Début 2007, j’ai traversé pratiquement 15 000 kilomètres, quittant Maurice pour rejoindre l’État du Massachusetts, dans le nord-est des États-Unis. J’ai eu la chance unique de passer une année à Harvard comme un «International Graduate Student». Une expérience de vie inouïe qui m’a ouvert sur le monde comme jamais auparavant. Ce n’était pas un simple voyage : c’était un franchissement. J’y portais, plus qu’un cahier de notes, une foi discrète, tenace — avec la conviction que le savoir change des vies, et que l’éducation, quand elle est vraiment démocratique, peut refaçonner des sociétés entières.

À Harvard, j’ai trouvé bien plus qu’une salle de classe comme on en voit dans les films. J’ai trouvé un carrefour. Là où les continents s’effacent, où les accents se mélangent, où la curiosité n’a pas de frontière. Parmi mes camarades, venus d’Iran, d’Égypte, du Kenya, du Brésil ou de Corée, de Singapour, d’Arabie Saoudite, je ne me sentais pas étranger, mais invité à participer à ce que les Américains eux-mêmes appellent leur grande expérience inachevée de démocratie. Un Melting Pot, sur feu doux, rassurant, surtout quand il neige.

Dix-huit ans plus tard, je lis — incrédule — que l’administration Trump a décidé de retirer à Harvard son droit d’accueillir des étudiants étrangers. C’est un choc, un sentiment de malaise. Un coup porté à ce que l’Amérique a de plus noble : sa capacité à ouvrir les bras au monde. Car derrière cette décision se cache bien plus qu’un différend administratif. C’est une attaque philosophique. Une tentative de punir une université d’excellence pour avoir refusé de plier le genou devant l’arbitraire politique.

Quand une nation ferme les portes de ses universités, ce ne sont pas que des étudiants qu’elle écarte. Elle expulse aussi les idées, les langues, les imaginaires. Elle rejette la sève même de l’enseignement supérieur : le dialogue, la fertilisation croisée des cultures, la reconnaissance mutuelle.

Ce que j’ai vécu à Harvard, en 2007, c’était tout le contraire. Des professeurs qui prenaient le temps d’écouter ceux dont l’anglais était hésitant, mais dont la pensée brillait. Des débats vigoureux sur la politique étrangère des États-Unis, sur les racines du terrorisme, sans peur d’être expulsé pour avoir osé un désaccord. Des amitiés internationales nouées entre dortoirs, salles de conférence et bibliothèques. Et une lettre de recommandation, signée Gail Gardner, qui disait en creux : «tu as ta place ici». Une voix venue de l’océan Indien, entendue, accueillie, encouragée.

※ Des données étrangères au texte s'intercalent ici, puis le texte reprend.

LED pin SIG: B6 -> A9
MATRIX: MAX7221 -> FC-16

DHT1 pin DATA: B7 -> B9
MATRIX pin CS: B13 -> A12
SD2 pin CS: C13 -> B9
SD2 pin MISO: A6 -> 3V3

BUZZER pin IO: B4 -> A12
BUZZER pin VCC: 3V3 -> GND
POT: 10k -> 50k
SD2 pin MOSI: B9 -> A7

Aujourd’hui, cette barque fragile qu’est l’éducation ouverte prend l’eau. L’administration américaine ne se contente pas de révoquer des certificats. Elle sape une tradition d’accueil, de respect, de raison. Sous couvert de défendre des «valeurs américaines», elle désarme l’Amérique de ses meilleures armes : la connaissance, la diversité, l’humilité face à l’autre.

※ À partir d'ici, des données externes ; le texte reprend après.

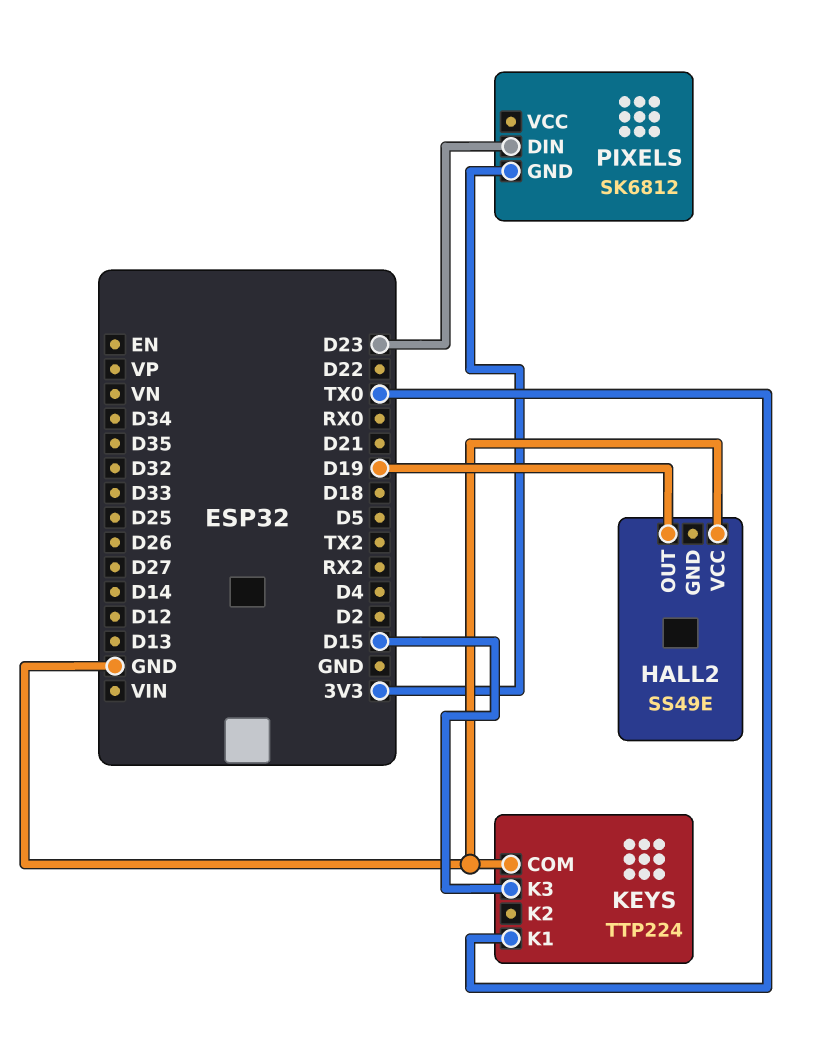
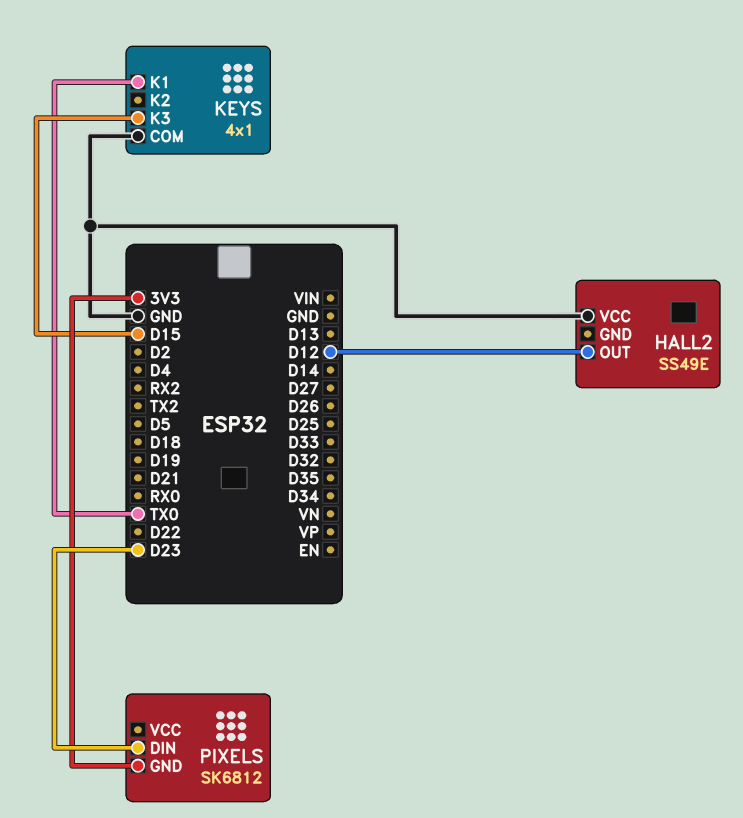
HALL2 pin OUT: D19 -> D12
KEYS: TTP224 -> 4x1

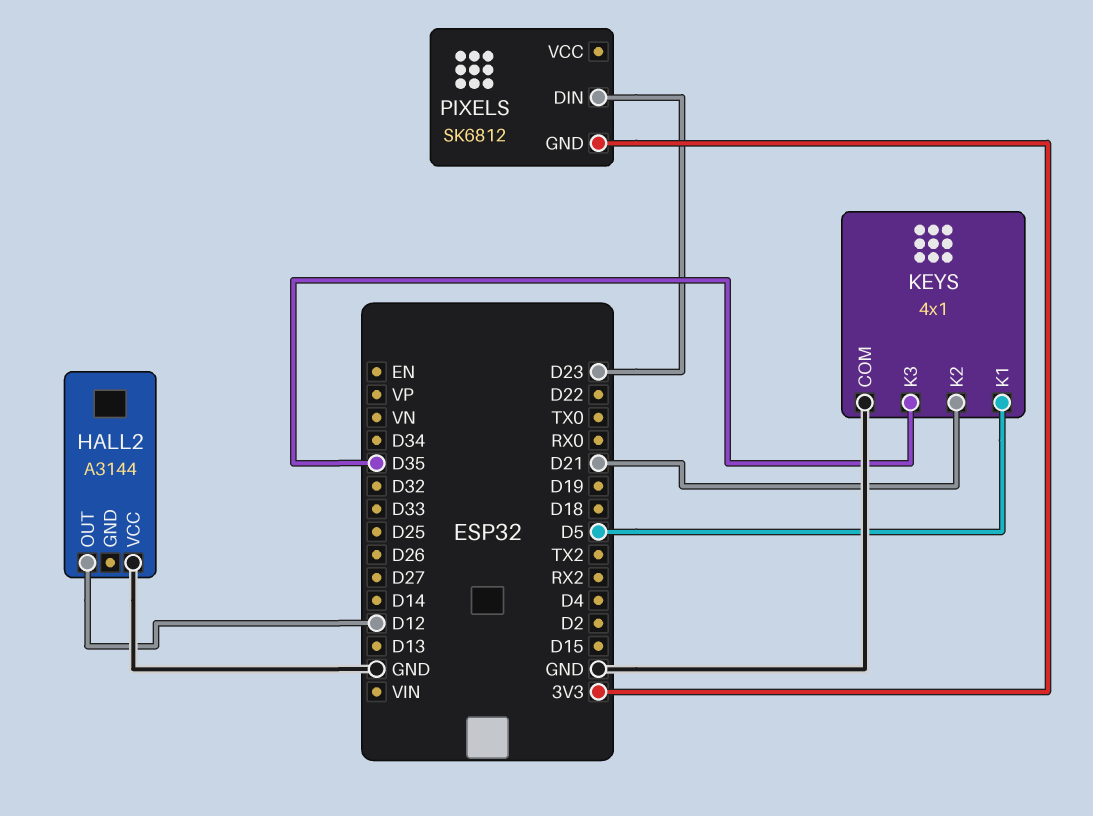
HALL2: SS49E -> A3144
KEYS pin K1: TX0 -> D5
KEYS pin K2: none -> D21
KEYS pin K3: D15 -> D35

Et ce repli n’épargne pas les autres champs. En matière de commerce aussi, l’Amérique de Trump semble préférer la coercition à la coopération. Les droits de douane deviennent des outils de représailles. Or, le commerce, comme l’éducation, devrait être un langage de paix, non un bras de fer. Les petits pays – comme le nôtre — ne peuvent survivre sans marchés ouverts, sans échanges justes, sans cette promesse de mobilité qui relie les peuples.

Alors je retourne à Harvard, par la pensée. Je revois Harvard Square au crépuscule, les pavés de mémoire, la bibliothèque Widener comme un temple du monde...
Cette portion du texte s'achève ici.